Minta klarifikasi penghentian reklamasi Pulau G, Ahok surati Jokowi

Ahok menilai, alasan penghentian reklamasi yang disampaikan Menko Maritim Rizal Ramli tidak spesifik.

Fikri Faqih
Oleh Fikri Faqih - Reporter
Minta klarifikasi penghentian reklamasi Pulau G, Ahok surati Jokowi
Reklamasi Pulau C dan D. ©2016 Merdeka.com/Muhammad Luthfi Rahman

Gubernur DKI Jakarta Basuki Tjahaja Purnama meminta kepastian kepada Presiden Joko Widodo terkait pernyataan Menteri Koordinator bidang Kemaritiman Rizal Ramli untuk menghentikan reklamasi Pulau G. Karena pemberian izin reklamasi di teluk Jakarta diatur dalam Keputusan Presiden Nomor 52 tahun 1995.Basuki atau akrab disapa Ahok bahkan telah mengirimkan surat ke Istana Negara.

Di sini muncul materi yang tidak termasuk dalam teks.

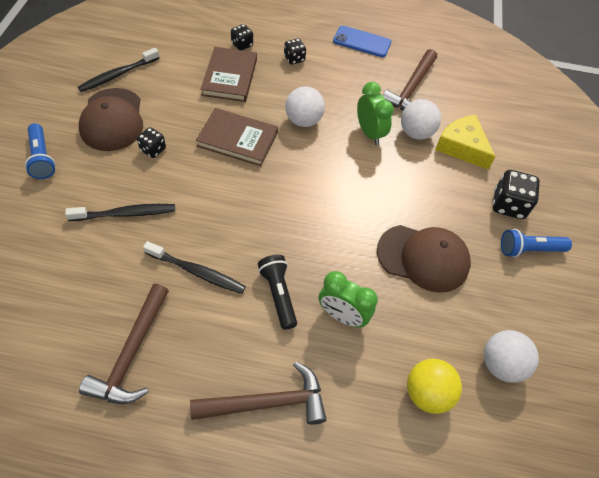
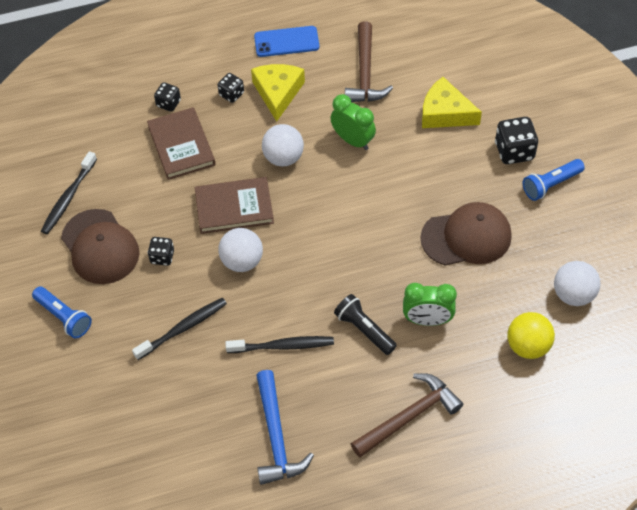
camera: 20 degrees left, 0 degrees up
(132, 353) = (276, 437): brown hammer -> blue hammer
(331, 73) = (278, 93): none -> yellow cheese
(416, 133) = (395, 119): white ball -> white ball (242, 261)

Karena alasan pemberhentian yang diberikan Rizal Ramli tidak spesifik, bahkan belum dilaporkan kepada Presiden Jokowi. Sebab tidak mungkin membatalkan tanpa persetujuan presiden."Kalau saya hanya membatalkan seorang menteri, berarti saya melawan keppres dong? Makanya saya bilang harusnya menteri kirim surat ke Presiden. Minta batalin kan? Kalau udah batalin kan biasanya mesti rapat?" katanya di Balai Kota DKI Jakarta, Rabu (13/7).Mantan Bupati Belitung Timur ini mengungkapkan, surat tersebut hanya ingin mendapatkan klarifikasi terkait penghentian reklamasi Pulau G."Saya mempertanyakan konferensi pers nya Menko itu jadi patokan atau tunggu surat gitu lho. Kan Menko kan konferensi pers nih, menyatakan kalau itu pulau dihentikan total. Nah, suratnya mana? Apakah bisa cuma baca berita menyatakan itu (konferensi pers) siapa tahu Menko salah ngomong," tegasnya.Sebelumnya, keputusan menghentikan reklamasi Pulau G diambil dalam rapat koordinasi Kementerian Koordinasi Kemaritiman. Menko Maritim Rizal Ramli mengatakan izin reklamasi Pulau G dibatalkan karena banyak pelanggaran.Salah satunya karena pembangunan pulau tersebut berada di atas kabel-kabel PLN. Selain itu, pembangunan Pulau G disebut mengganggu akses perahu nelayan.Pelanggaran lainnya adalah teknis pembangunan pulau yang dinilai serampangan dan berpotensi merusak biota laut. Untuk diketahui, izin reklamasi Pulau G dipegang oleh PT Muara Wisesa Samudra yang merupakan anak perusahaan APL.